Indeed, the proof of tiling doesn’t assume anything about G!
Ah, sorry, I assumed we were using the original PP assumptions. In that case, I’m guessing that such an agent is vulnerable to the procrastination paradox. Unfortunately, I don’t have any more time to toy with this today.
I’d love to see a walkthrough (first in the previous system, then in the ordinal system) of how the proof goes through with a goal of the form “there exists a time at which the button becomes pressed” where the parent agent is attempting to construct a perfect copy of itself and where the fallback action 0 is “press the button”. Could you provide one? I’m still a bit unclear about how the system works, and I think the walkthrough would help.
OK, firstly I found an error in what I wrote, namely condition (3) was missing a piece which I erroneously thought was redundant. Fixed it in both posts.
In that case, I’m guessing that such an agent is vulnerable to the procrastination paradox.
It surely is. However, the problem goes away once we restrict to goals G such that given a time sequence {a_m} that doesn’t satisfy G, there is an initial segment {a_m}_{m<N} s.t. any sequence beginning with this initial segment also doesn’t satisfy G. For example, assume the “motor action space” consists of natural numbers and the goal is as follows: either a_m = m^2+1 for all m or a_m = 0 for the first m violating the previous equation. 0 serves us as the “fallback action”. The agent is guaranteed to achieve any goal of this form.
I’d love to see a walkthrough (first in the previous system, then in the ordinal system) of how the proof goes through with a goal of the form “there exists a time at which the button becomes pressed” where the parent agent is attempting to construct a perfect copy of itself and where the fallback action 0 is “press the button”. Could you provide one? I’m still a bit unclear about how the system works, and I think the walkthrough would help.

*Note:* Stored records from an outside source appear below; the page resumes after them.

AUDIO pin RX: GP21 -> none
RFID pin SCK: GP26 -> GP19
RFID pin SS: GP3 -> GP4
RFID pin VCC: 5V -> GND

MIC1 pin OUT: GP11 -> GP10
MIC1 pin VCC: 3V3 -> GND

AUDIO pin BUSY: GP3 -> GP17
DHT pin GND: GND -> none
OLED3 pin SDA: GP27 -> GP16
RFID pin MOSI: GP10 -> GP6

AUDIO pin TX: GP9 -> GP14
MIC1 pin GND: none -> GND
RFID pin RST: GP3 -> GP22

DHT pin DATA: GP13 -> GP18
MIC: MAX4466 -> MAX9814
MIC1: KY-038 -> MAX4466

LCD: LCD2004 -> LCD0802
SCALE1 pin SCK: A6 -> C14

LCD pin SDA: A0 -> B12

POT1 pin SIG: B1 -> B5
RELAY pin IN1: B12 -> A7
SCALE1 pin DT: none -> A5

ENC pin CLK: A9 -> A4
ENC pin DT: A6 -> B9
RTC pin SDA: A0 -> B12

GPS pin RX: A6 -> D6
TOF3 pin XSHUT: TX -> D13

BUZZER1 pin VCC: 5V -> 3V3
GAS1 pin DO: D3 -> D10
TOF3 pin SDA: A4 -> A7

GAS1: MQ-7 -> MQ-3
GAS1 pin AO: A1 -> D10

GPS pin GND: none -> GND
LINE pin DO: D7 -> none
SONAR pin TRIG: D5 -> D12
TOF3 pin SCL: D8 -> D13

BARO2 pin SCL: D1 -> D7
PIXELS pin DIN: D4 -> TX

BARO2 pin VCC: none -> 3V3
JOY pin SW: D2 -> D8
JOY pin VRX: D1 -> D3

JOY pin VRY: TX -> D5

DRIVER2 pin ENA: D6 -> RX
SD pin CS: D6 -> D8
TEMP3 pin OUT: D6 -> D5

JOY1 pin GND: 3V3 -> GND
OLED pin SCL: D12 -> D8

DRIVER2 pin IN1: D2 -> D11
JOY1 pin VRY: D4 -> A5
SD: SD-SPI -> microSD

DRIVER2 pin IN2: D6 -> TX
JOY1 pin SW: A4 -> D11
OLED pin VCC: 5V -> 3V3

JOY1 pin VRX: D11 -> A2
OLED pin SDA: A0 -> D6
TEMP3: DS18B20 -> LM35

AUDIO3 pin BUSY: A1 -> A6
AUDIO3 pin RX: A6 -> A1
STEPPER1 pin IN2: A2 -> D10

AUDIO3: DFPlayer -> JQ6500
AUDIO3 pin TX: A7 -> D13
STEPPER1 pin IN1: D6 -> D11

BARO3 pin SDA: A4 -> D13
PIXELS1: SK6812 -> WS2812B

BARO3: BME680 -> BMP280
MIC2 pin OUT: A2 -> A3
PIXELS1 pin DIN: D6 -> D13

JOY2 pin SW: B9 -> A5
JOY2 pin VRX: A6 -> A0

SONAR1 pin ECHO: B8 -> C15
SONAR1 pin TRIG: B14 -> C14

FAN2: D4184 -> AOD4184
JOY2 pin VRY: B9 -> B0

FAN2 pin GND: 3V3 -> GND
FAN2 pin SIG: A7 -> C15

I’m guessing that the unclear part is how are conditions (3) and (4) satisfied. I’ll use the goal I described in the previous paragraph to avoid the procrastination paradox (otherwise the tiling still happens but the goal isn’t guaranteed to be really achieved). Let’s start with the “finite” system.
The sequence Am is recursively defined within T_κ by A_m() = a_m = (a_m, A_{m+1}). Here a_m are the motor actions which are used to define G.
Condition (4) is T_κ | (A0() = b_0 and B1() = 0) → G. Because of the way fallback works with this goal, we need to introduce the further assumption that b_0 = 0^2+1 = 1 where b_0 = (b_0, B0). The T_κ-proof of (4) now goes as follows. A0() = b_0 implies A1 = B1. B1() = 0 implies A1() = 0 implies a_1 = 0. A0() = b_0 also implies a_0 = b_0 = 1. a_0 = 1 and a_1 = 0 imply G by definition of G.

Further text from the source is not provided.